GMP production of therapeutic T-cells for a Cancer Research UK phase I clinical trial of autologous tumour antigen-specific T-cells for patients with advanced CEA positive tumours

Ryan Guest1, Natalia Kirillova1, Joely Irlam-Jones1, Lidan Christie1, Eric Austin1, Keith Smith3, Robert Hawkins2

1NHS Blood and Transplant, Manchester, UK, 2University of Manchester, Manchester, UK, 3NHS Blood and Transplant, Cambridge, UK

The paucity of an autologous T-cell response to tumour associated antigens can be due to multiple factors such as: abnormal HLA expression; depletion of self re-acting T-cells during thymic selection; and expresion of immune inhibitory factors such as TGF-beta and IL-10. In contrast some tumour associated antigens have been shown to be good targets for antibody recognition. MFEz consists of the CEA recognition domains of an antibody (scFv) fused directly to the T-cell receptor signalling domain (CD3z).

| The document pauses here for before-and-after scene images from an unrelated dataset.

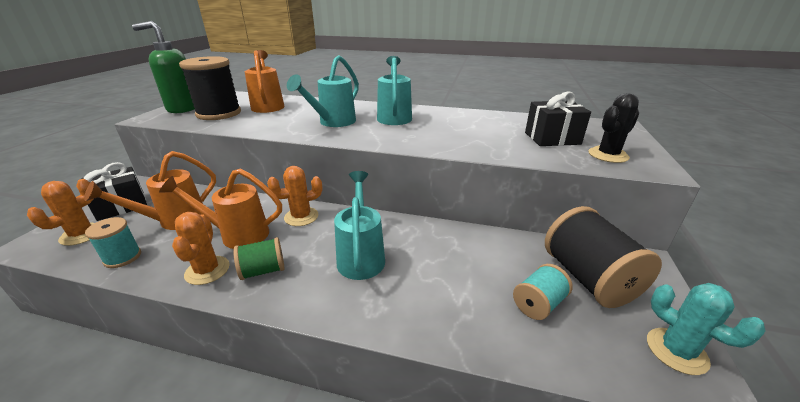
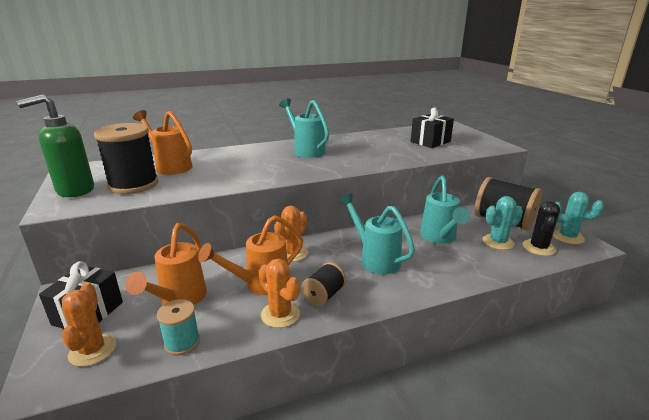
camera: 35 degrees left, 5 degrees down
(263, 270) = (324, 295): green spool -> black spool
(333, 123) = (267, 166): turquoise watering can -> turquoise watering can (440, 238)
(538, 304) = (498, 242): turquoise spool -> turquoise cactus
(608, 155) = (471, 144): black cactus -> black cactus (538, 248)

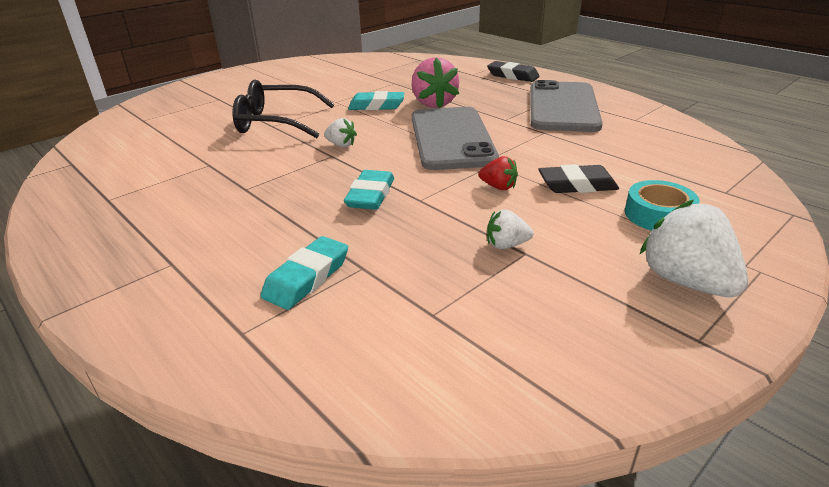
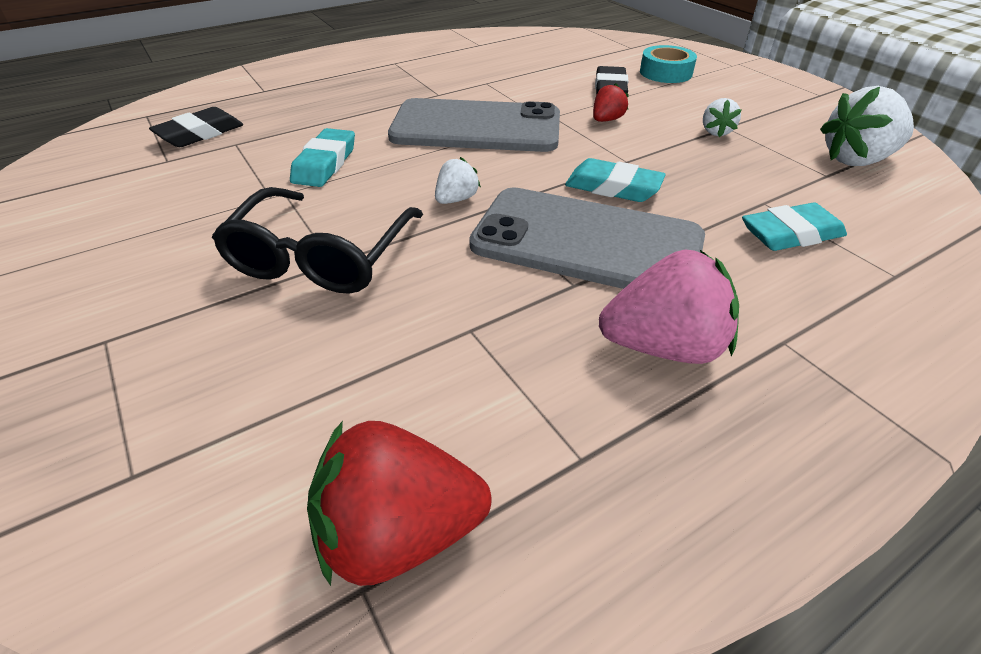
camera: 80 degrees left, 10 degrees up
(90, 166) = (399, 533): none -> red strawberry
(307, 278) = (791, 234): turquoise eraser -> turquoise eraser turned 60 degrees counterclockwise
(434, 103) = (353, 125): pink strawberry -> pink strawberry (663, 346)
(512, 76) = (301, 70): black eraser -> black eraser (200, 134)
(563, 107) = (426, 64): grey phone -> grey phone (586, 242)
(686, 281) = (756, 84): white strawberry -> white strawberry (856, 160)

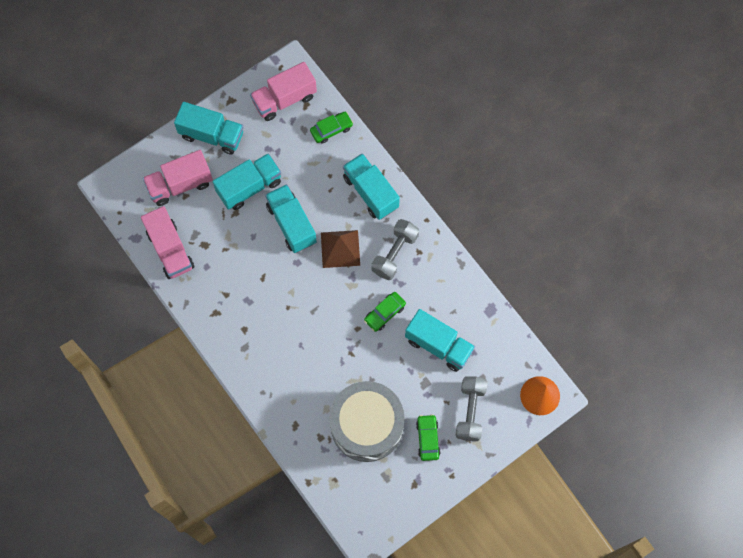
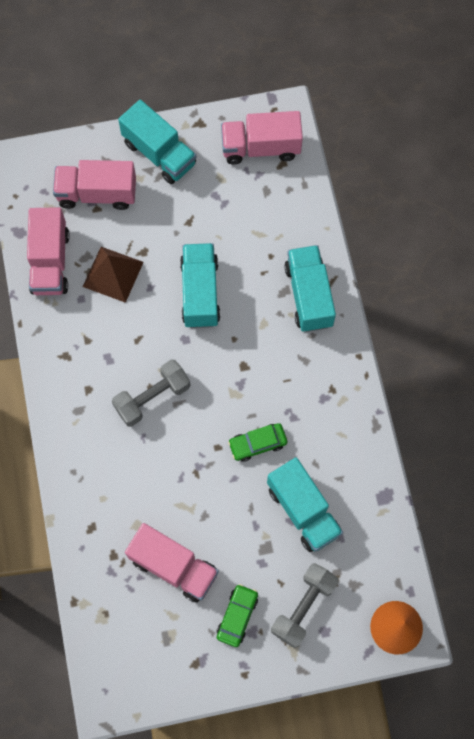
camera: 25 degrees right, 0 degrees up
(249, 187) = (173, 230): turquoise truck -> none
(331, 129) = (298, 204): green car -> none
(340, 249) = (242, 345): brown pyramid -> brown pyramid (113, 274)
(367, 425) = (173, 566): grey drum -> pink truck
(394, 253) = (302, 379): grey dumbbell -> grey dumbbell (152, 397)

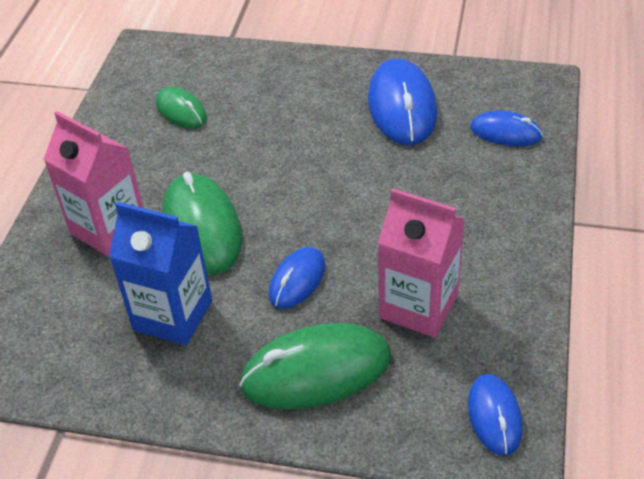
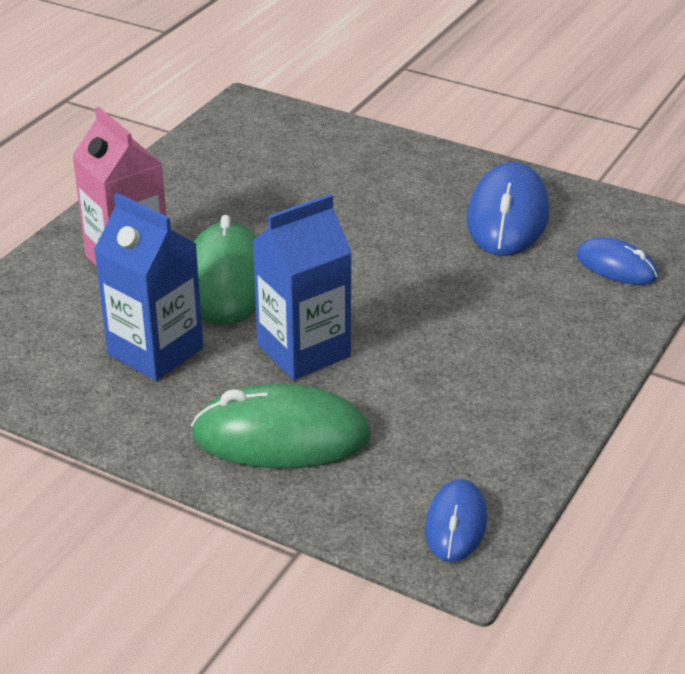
camera: 15 degrees right, 10 degrees down
(181, 111) = (258, 170): green mouse -> none
(297, 280) = (304, 351): blue mouse -> blue carton
(418, 306) = (425, 405): pink carton -> none

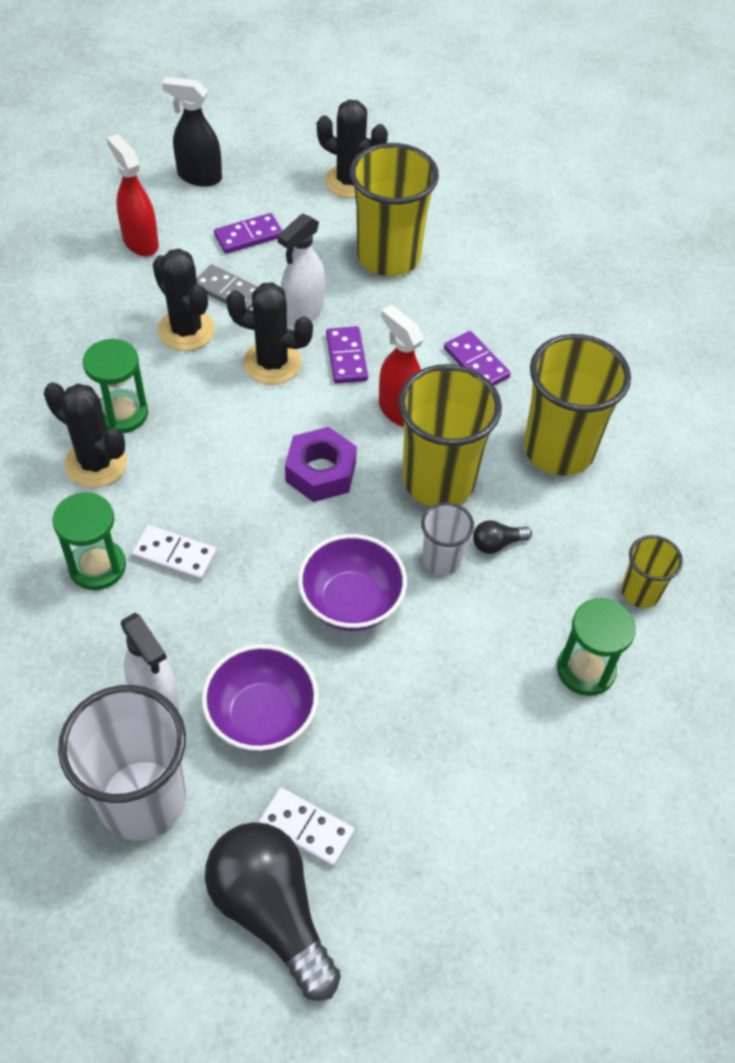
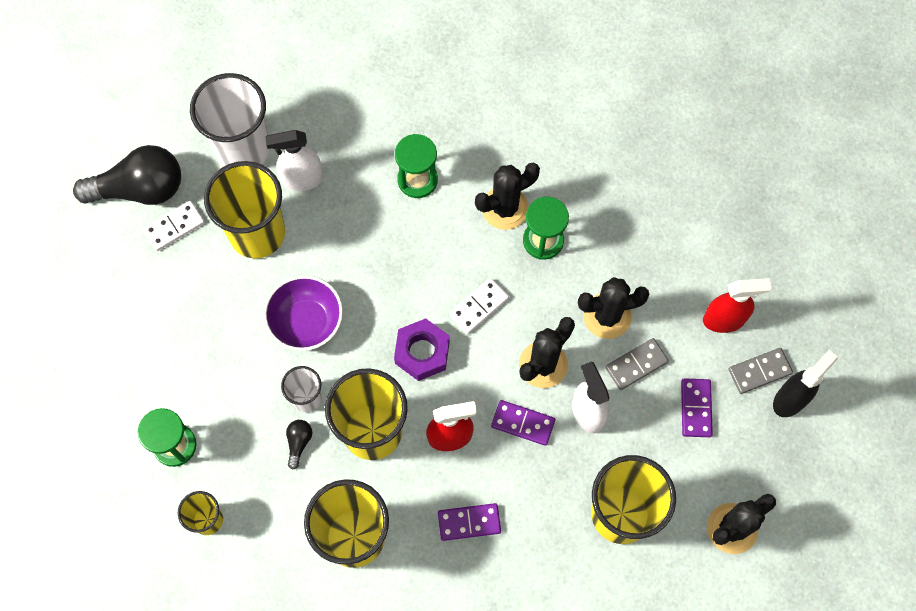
camera: 120 degrees right, 15 degrees up
(175, 555) = (402, 229): white domino -> white domino (479, 307)
(183, 203) = (759, 371): none -> grey domino
(262, 716) = (257, 233): purple bowl -> yellow cup

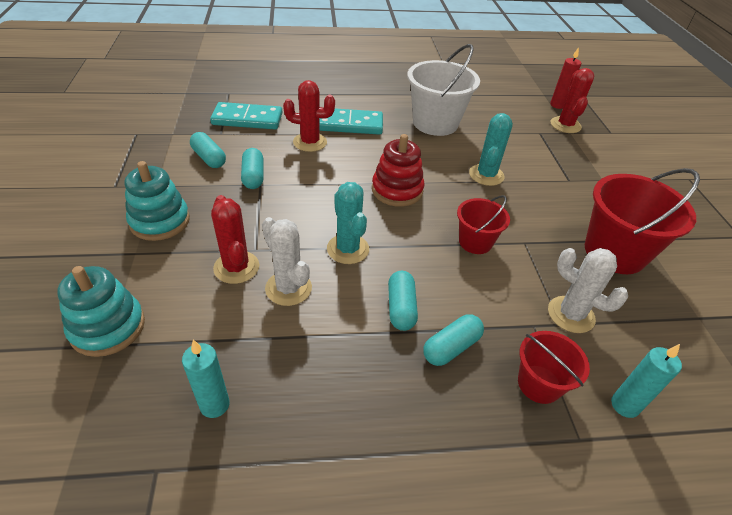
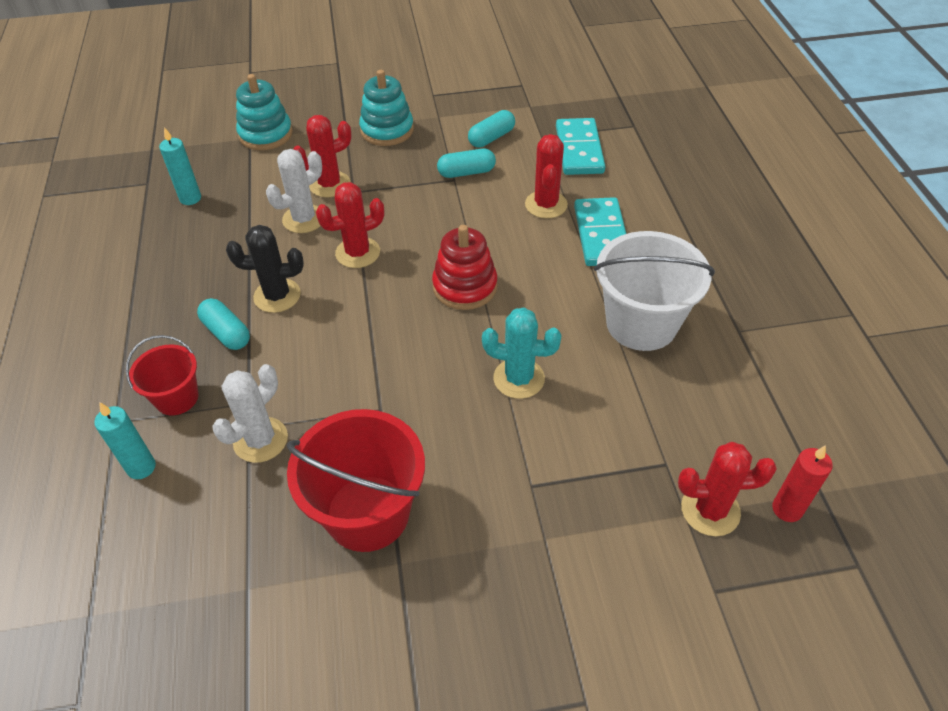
camera: 90 degrees right, 5 degrees up
(348, 249) = (358, 253): turquoise cactus -> red cactus
(401, 308) = (277, 296): turquoise capsule -> black cactus
(475, 242) = (376, 359): red bucket -> none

T-cells engineered to express MFEz have shown anti-tumour responses in model systems. Here we describe the production of the MFEz T-cells to GMP for use in a clinical Phase I trial.

Systems were developed and validated to activate, transfect, expand, and finally wash and concentrate the cells prior to infusion. This required the use of: GMP sourced reagents; culture and transfection bags; sterile connecting devices; and a Cytomate for the final product processing.

Using these systems we were able to obtain a GMP product: that had expanded 100-300 fold over 14 days; had an average transfection frequency of 28±10%; with a final T-cell viability of 85%±5; and was negative by gram stain, mycoplasma and BacT/ALERT testing. The Cytomate process allowed the volume to be reduced from upto 20L to 250ml with no obvious loss of cells or viability.

This fully validated GMP system has therefore generated a gene modified T-cell product expressing MFEz which meets both the functional and regulatory requirements for infusion.